Tuesday, September 13, 2011

Songza launches with "playlists for everything"

A new cloud-based digital music service has launched to guide us out of the dark ages of paying for music.  Songza [1] , a service that allows users to create and share music playlists in the cloud, launched Tuesday and announced [2] an undisclosed amount of financing raised from previous investors, Deep Fork Capital, and an unnamed strategic investor.  Geoff Judge, co-founder of 24/7 Real Media, also participated in the round and joins Songza’s board of directors.

Acquired by Amie Street in 2008 (before Amie Street sold to Amazon last year), Songza allows users to create and upload their own playlists and access other users’ playlists from Songza’s cloud-based platform.  Touted as a service with “playlists for anything,” Songza features over 75,000 playlists created by other users, music labels, music experts, artists, and celebrities.  Over 14.5 million songs are currently circulating through the site.

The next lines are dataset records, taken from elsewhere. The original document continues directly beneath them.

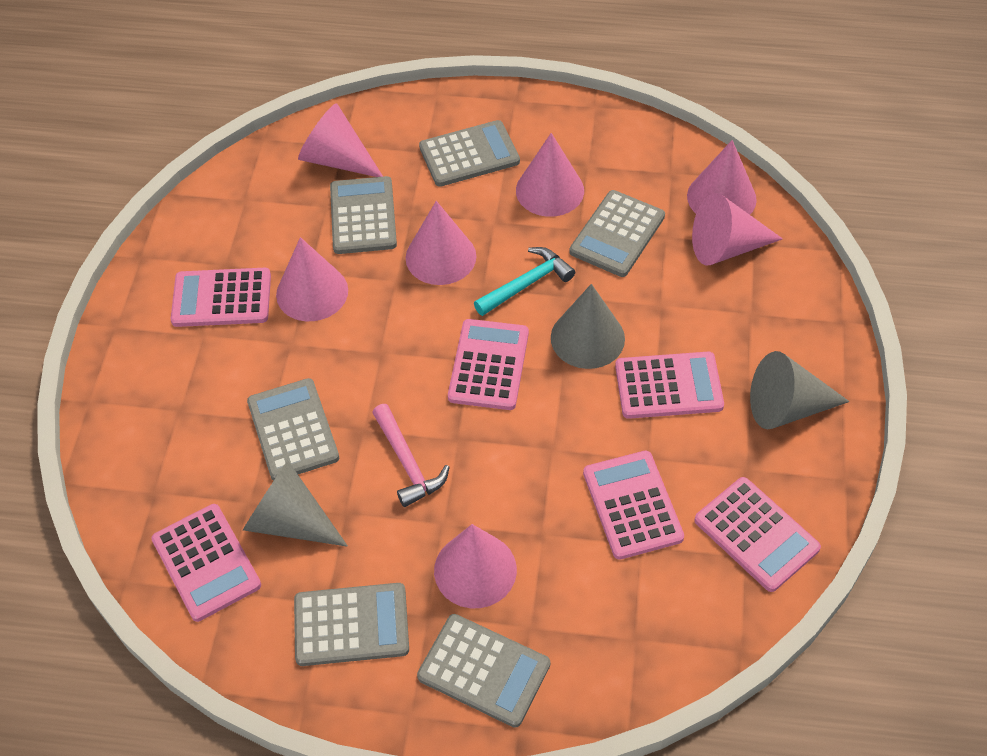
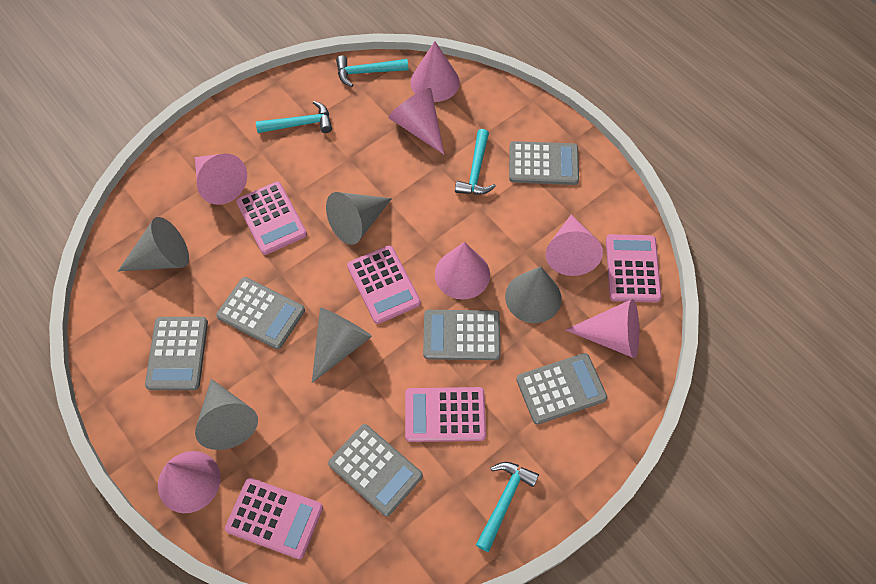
grey cone: 3 -> 5
pink calculator: 6 -> 5
pink hammer: 1 -> 0
turquoise hammer: 1 -> 4

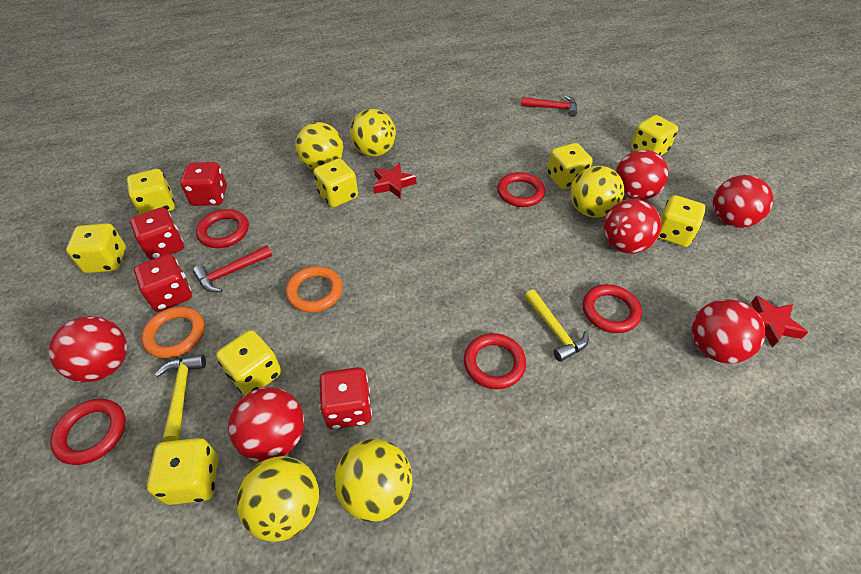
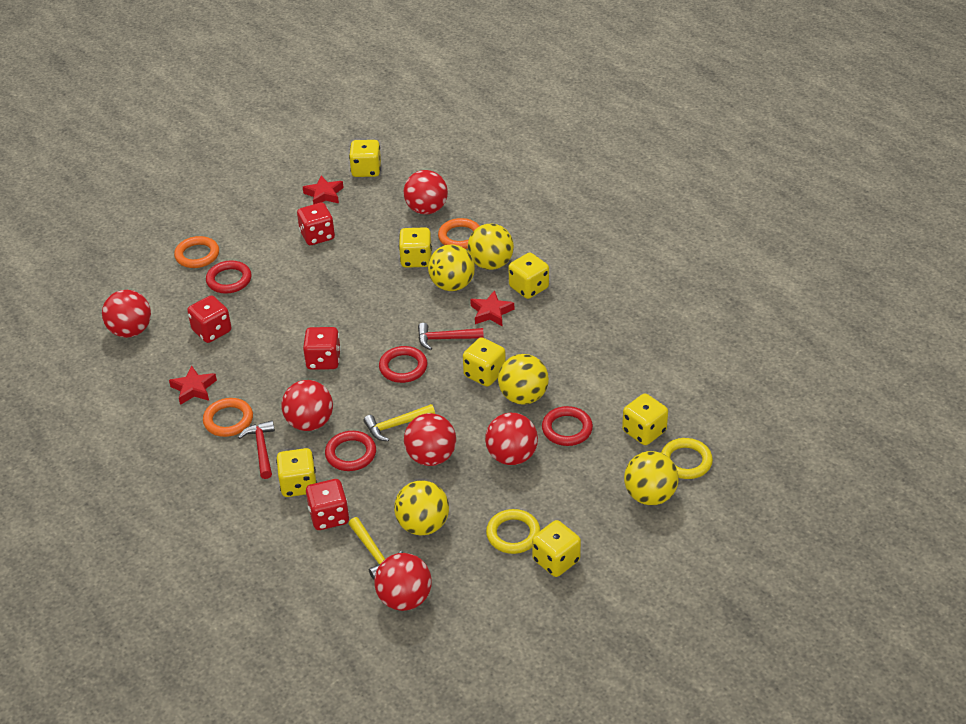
orange ring: 2 -> 3
red ring: 5 -> 4
red star: 2 -> 3
yellow dice: 8 -> 7
yellow ring: 0 -> 2

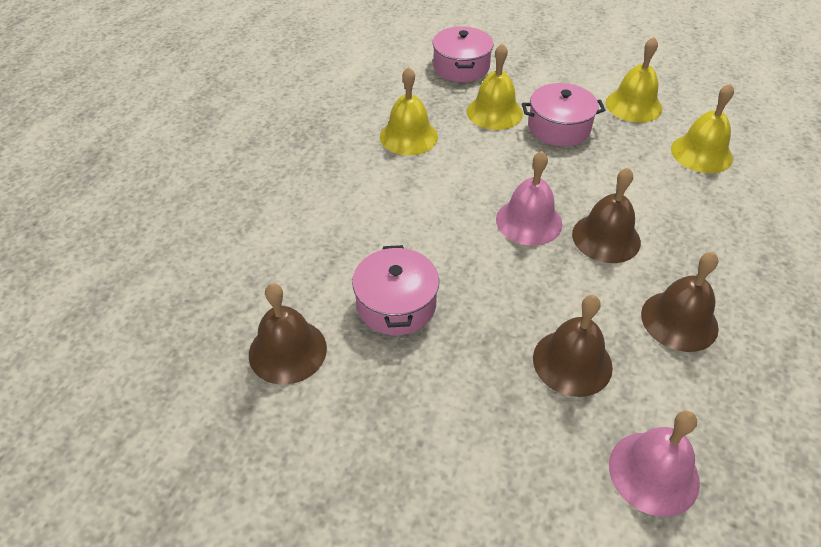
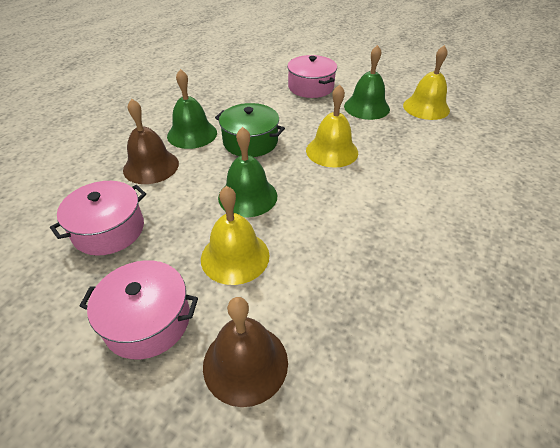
brown bell: 4 -> 2
green bell: 0 -> 3
green pot: 0 -> 1
pink bell: 2 -> 0
yellow bell: 4 -> 3

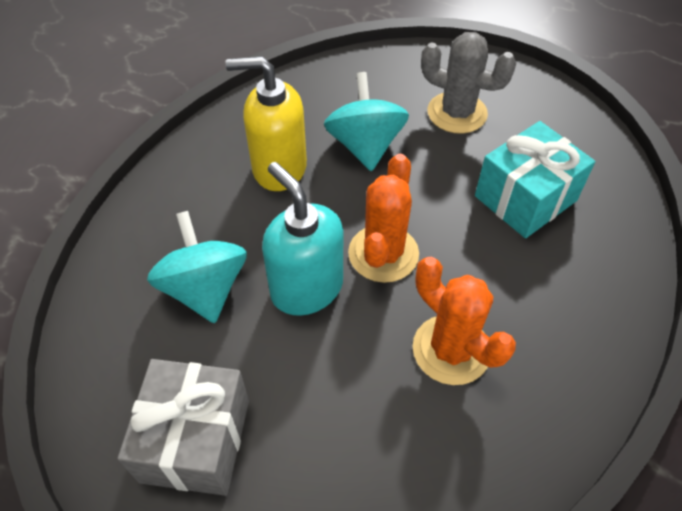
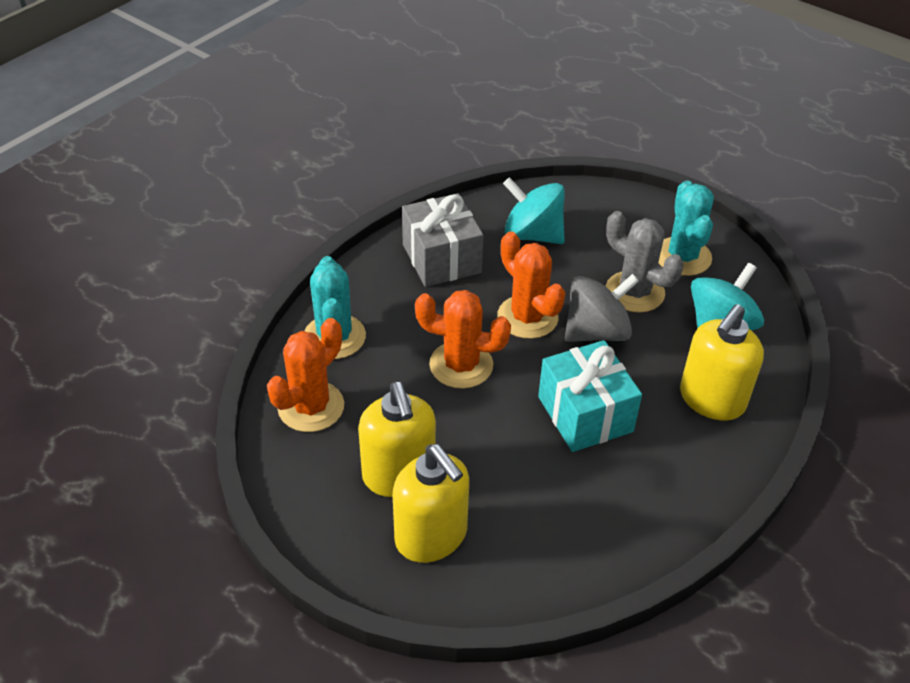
grey spinning top: 0 -> 1
orange cactus: 2 -> 3
turquoise cactus: 0 -> 2
turquoise soap dispenser: 1 -> 0
yellow soap dispenser: 1 -> 3

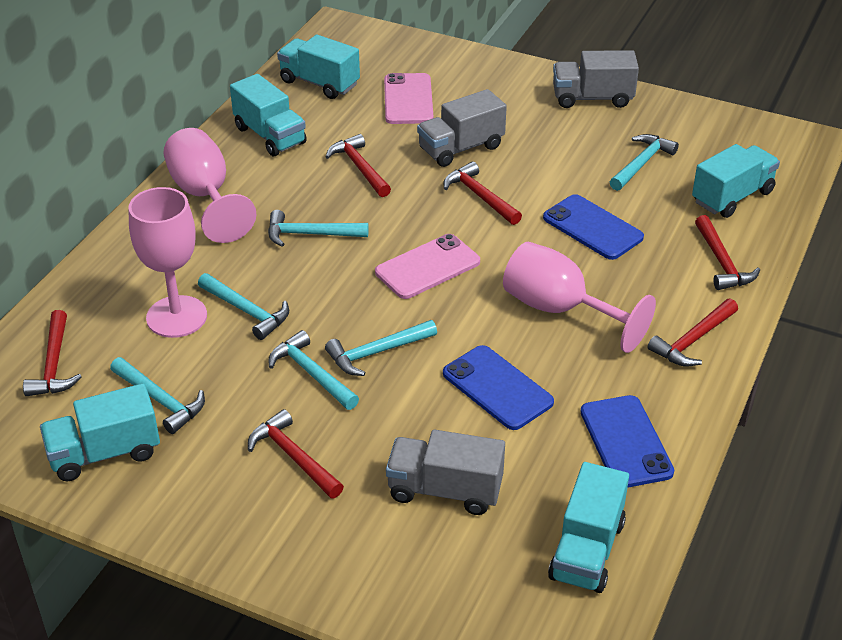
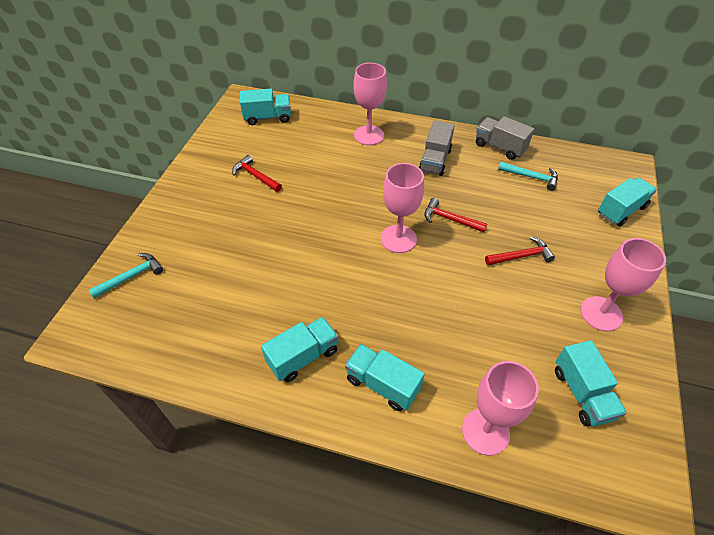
blue phone: 3 -> 0
grey truck: 3 -> 2
pink goblet: 3 -> 4
pink phone: 2 -> 0
red hammer: 6 -> 3
turquoise hammer: 6 -> 2

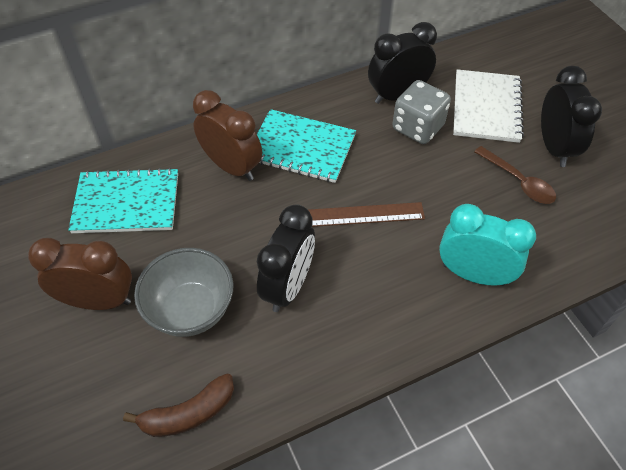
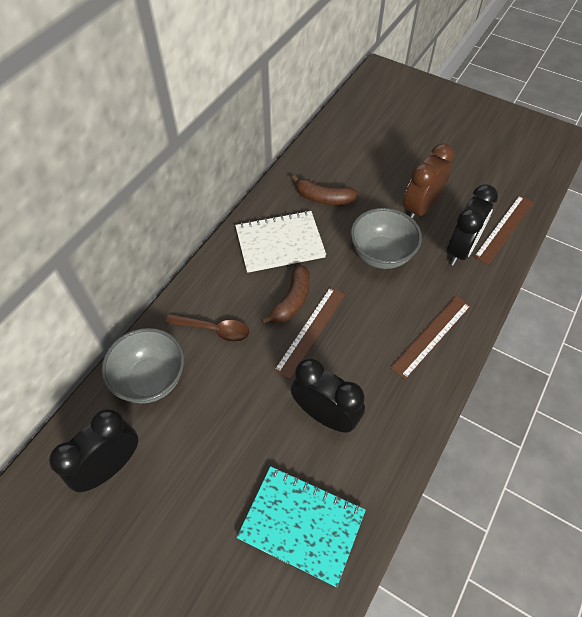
brown banana: 1 -> 2
brown clock: 2 -> 1
brown ruler: 1 -> 3
grey bowl: 1 -> 2
grey dice: 1 -> 0
turquoise clock: 1 -> 0
turquoise notebook: 2 -> 1

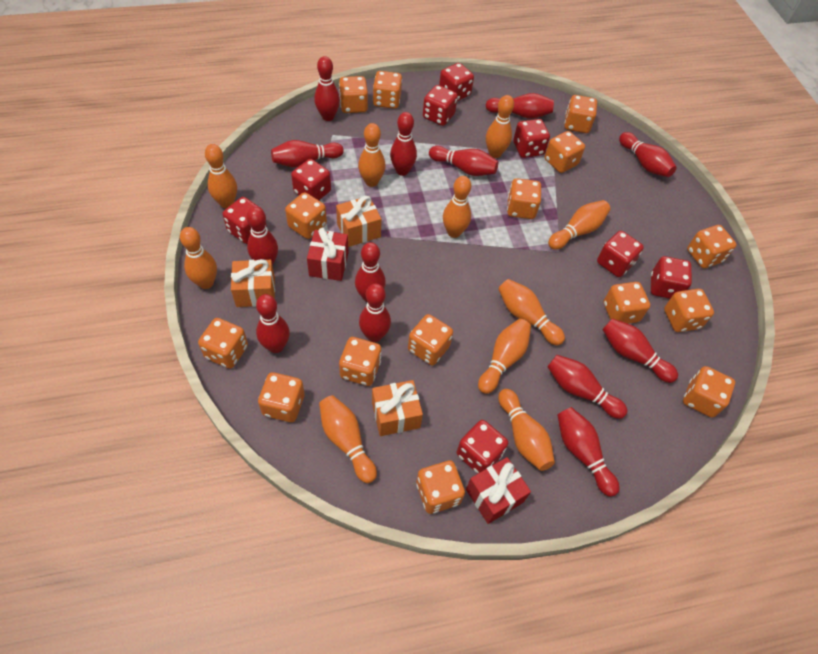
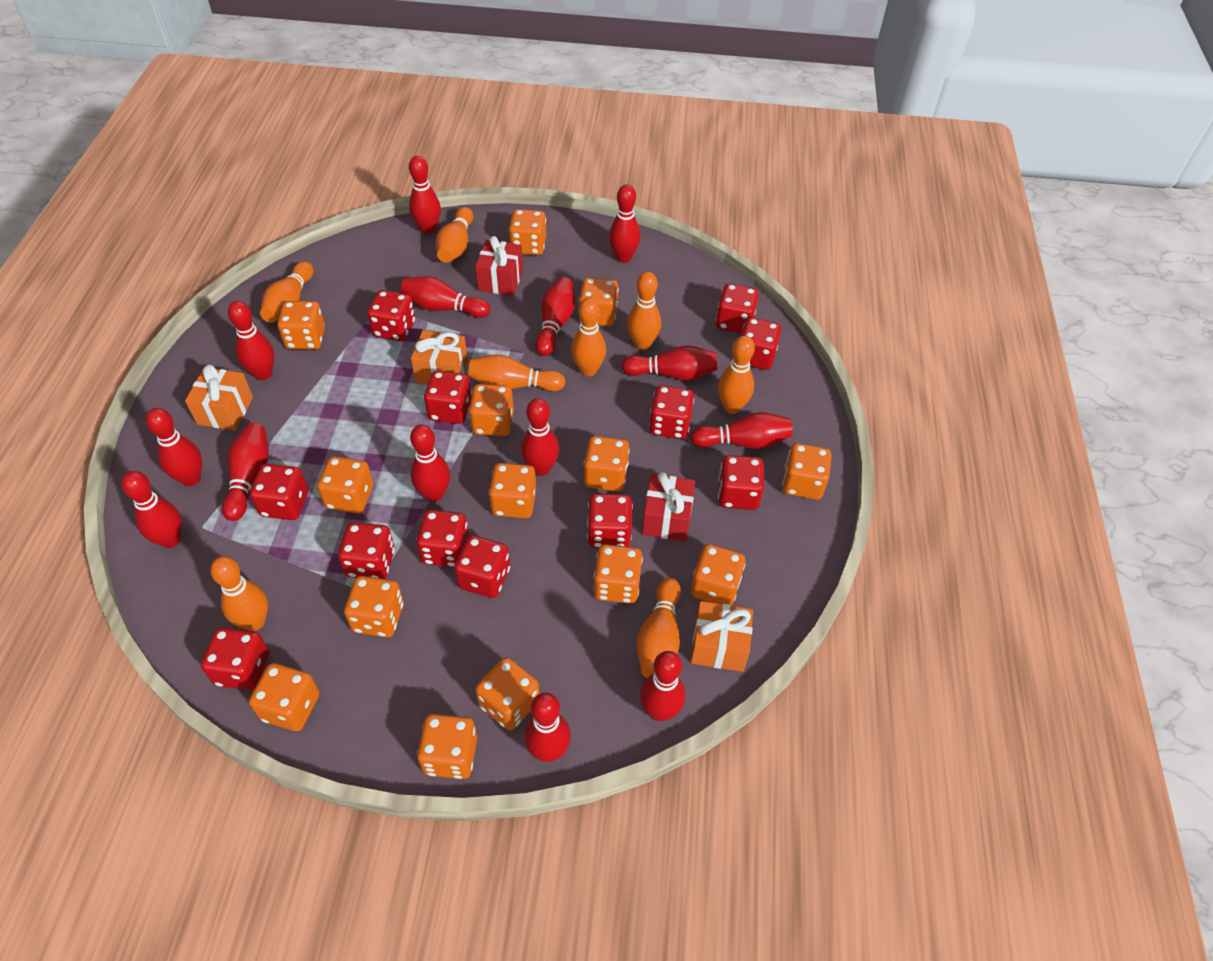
orange bowling pin: 10 -> 8
orange dice: 15 -> 14
red bowling pin: 13 -> 14
red dice: 8 -> 12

The site features playlists for every type of mood (campy, atmospheric, introspective, aggressive, spacey, etc.) and activity (barbequing, cocktail party, drinking at a dive bar, getting high, etc.).  Other playlist categories include genre, decades, culture, and record-store clerk (playlists for record-store clerk include Indie Music That’s Not Too Weird, Obscure Genres, and When You’re Over Being a Music Snob).

The service is free with no listening limit, and users can listen from their mobile device with Songza’s iPhone or Android app.  The company is also in the process of developing an iPad app.

"We love Songza's unique approach to this market because it marries expert curation with the social graph to deliver users the right soundtrack at the right time for free," said Timothy Komada, Managing Partner at Deep Fork Capital. "Even the busiest music fan can have an excellent, personalized streaming music collection with Songza."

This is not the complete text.